Automatic Induction of Bellman-Error Features for Probabilistic Planning
Domain-specific features are important in representing problem structure throughout machine learning and decision-theoretic planning. In planning, once state features are provided, domain-independent algorithms such as approximate value iteration can learn weighted combinations of those features that often perform well as heuristic estimates of state value (e.g., distance to the goal). Successful applications in real-world domains often require features crafted by human experts. Here, we propose automatic processes for learning useful domain-specific feature sets with little or no human intervention. Our methods select and add features that describe state-space regions of high inconsistency in the Bellman equation (statewise Bellman error) during approximate value iteration. Our method can be applied using any real-valued-feature hypothesis space and corresponding learning method for selecting features from training sets of state-value pairs. We evaluate the method with hypothesis spaces defined by both relational and propositional feature languages, using nine probabilistic planning domains.

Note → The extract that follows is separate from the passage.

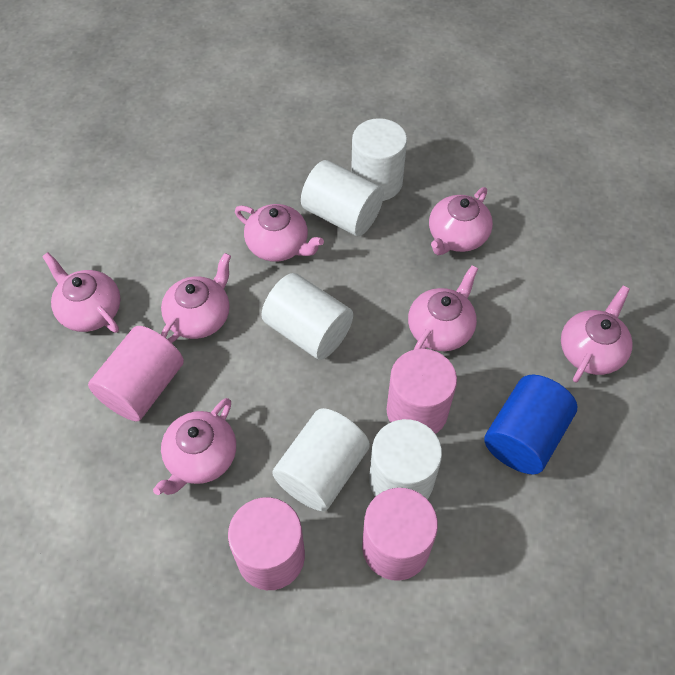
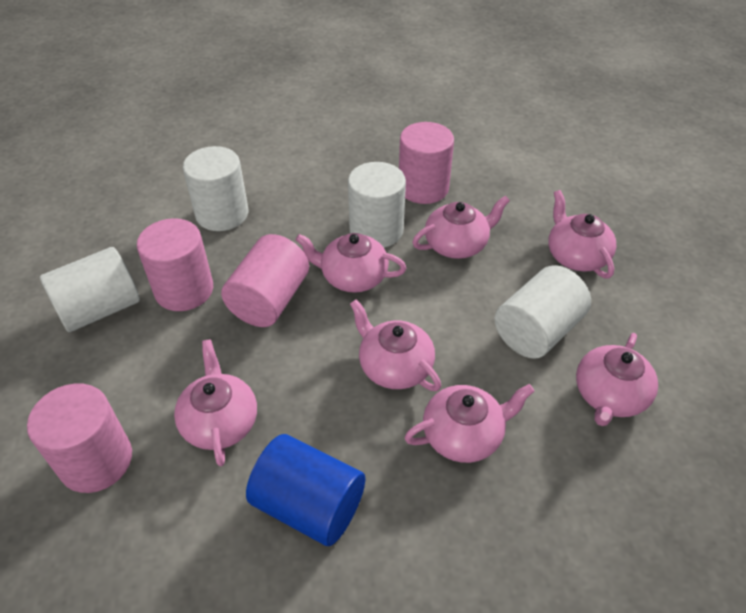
white cylinder: 5 -> 4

We show that approximate value iteration using a relational feature space performs at the state-of-the-art in domain-independent stochastic relational planning. Our method provides the first domain-independent approach that plays Tetris successfully (without human-engineered features).
💡 Research Summary
The paper tackles the long‑standing bottleneck of feature engineering in probabilistic planning by proposing a fully automated method that discovers domain‑specific state features during approximate value iteration (AVI). The core insight is that the Bellman error— the discrepancy between the current value estimate and the expected return dictated by the Bellman equation—highlights regions of the state space where the existing feature set fails to capture essential structure. By repeatedly measuring this error, the algorithm identifies high‑error states, constructs a training set of (state, value) pairs, and then selects new real‑valued features that best reduce the error on this set.

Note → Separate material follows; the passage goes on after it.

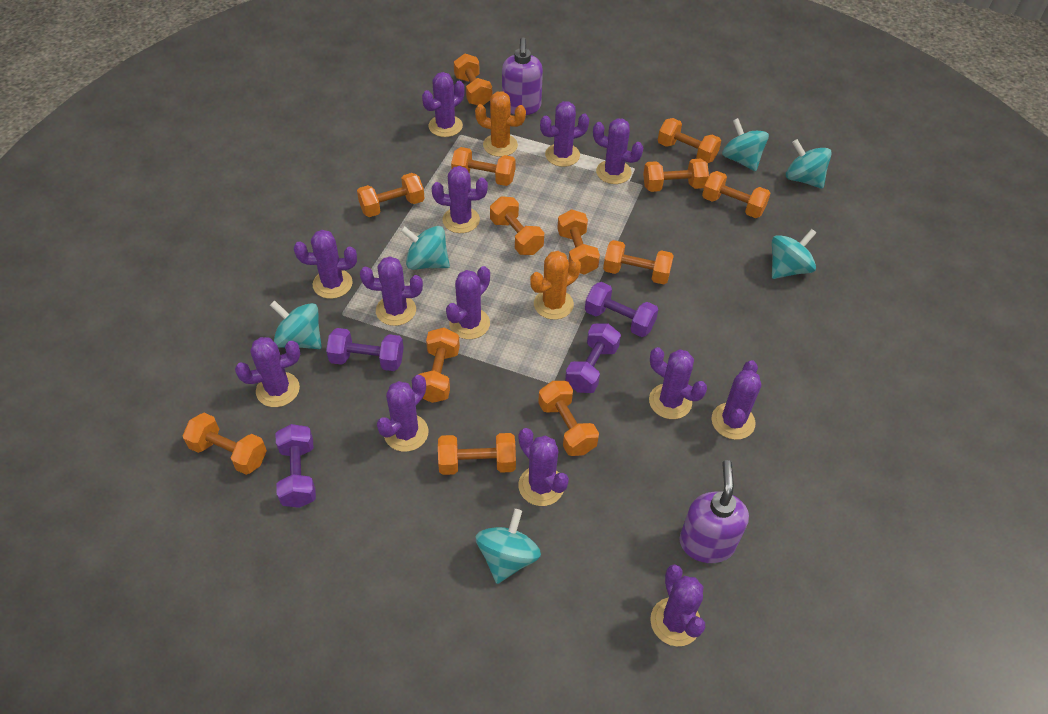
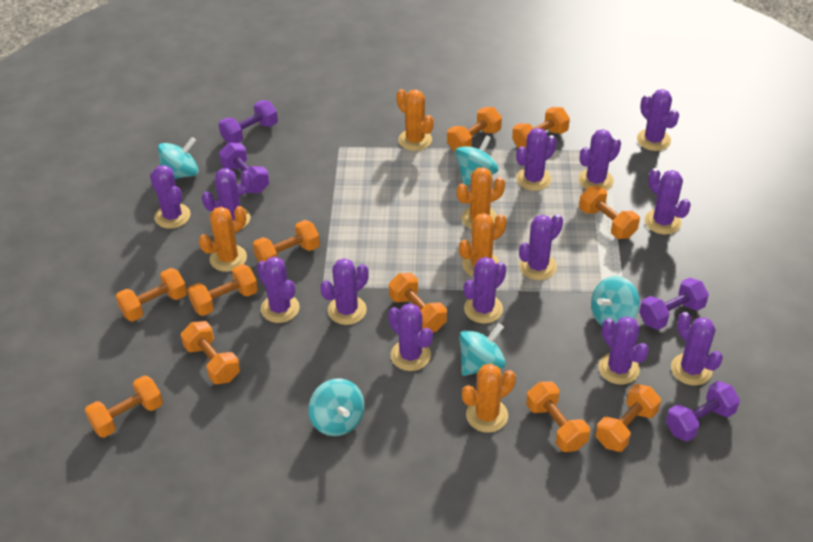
orange cactus: 2 -> 5
orange dumbbell: 13 -> 11
purple soap dispenser: 2 -> 0
turquoise spinning top: 6 -> 5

The proposed framework consists of four steps: (1) run AVI with the current feature set; (2) compute the Bellman error for every visited state; (3) sample states with large errors to form a regression dataset; and (4) invoke a generic feature‑selection learner (e.g., L1‑regularized regression or regression trees) to pick additional features from a predefined hypothesis space. The method is deliberately agnostic to the nature of the hypothesis space, allowing the authors to experiment with both propositional (fixed‑length binary vectors) and relational (first‑order logical predicates) feature languages.
Relational features are expressed as parameterized predicates such as “on(x, y)” or “clear(z)”, enabling the system to capture structural regularities that generalize across objects and problem instances. Propositional features, by contrast, are simple Boolean indicators that are cheap to compute and work well in small, fully enumerated domains. The authors evaluate the approach on nine benchmark probabilistic planning domains, ranging from stochastic blocks‑world and logistics problems to the classic video game Tetris.
Results show that automatically induced features consistently improve policy quality compared with baseline AVI using only the initial feature set, and they often match or surpass hand‑crafted feature baselines. In particular, the relational feature space achieves state‑of‑the‑art performance on stochastic relational planning tasks, and it is the first domain‑independent method to solve Tetris without any human‑engineered features. These findings demonstrate that Bellman‑error‑driven feature induction can replace expert knowledge in many settings, offering a scalable path toward truly domain‑independent planning.
The paper also discusses limitations. The candidate‑generation step can become computationally expensive when the hypothesis space is large, and the current experiments focus on discrete or factored state representations; extending the approach to high‑dimensional continuous spaces remains an open challenge. Future work is suggested in the areas of efficient candidate sampling, integration with deep neural feature extractors, and online updating of features during execution.
Overall, the contribution is a principled, general‑purpose mechanism for automatically enriching the feature representation of a planning problem, guided by the very error signal that the planner seeks to minimize. This bridges a gap between model‑free reinforcement learning and model‑based planning, and it opens the door to more autonomous, adaptable AI systems that require minimal human intervention in feature design.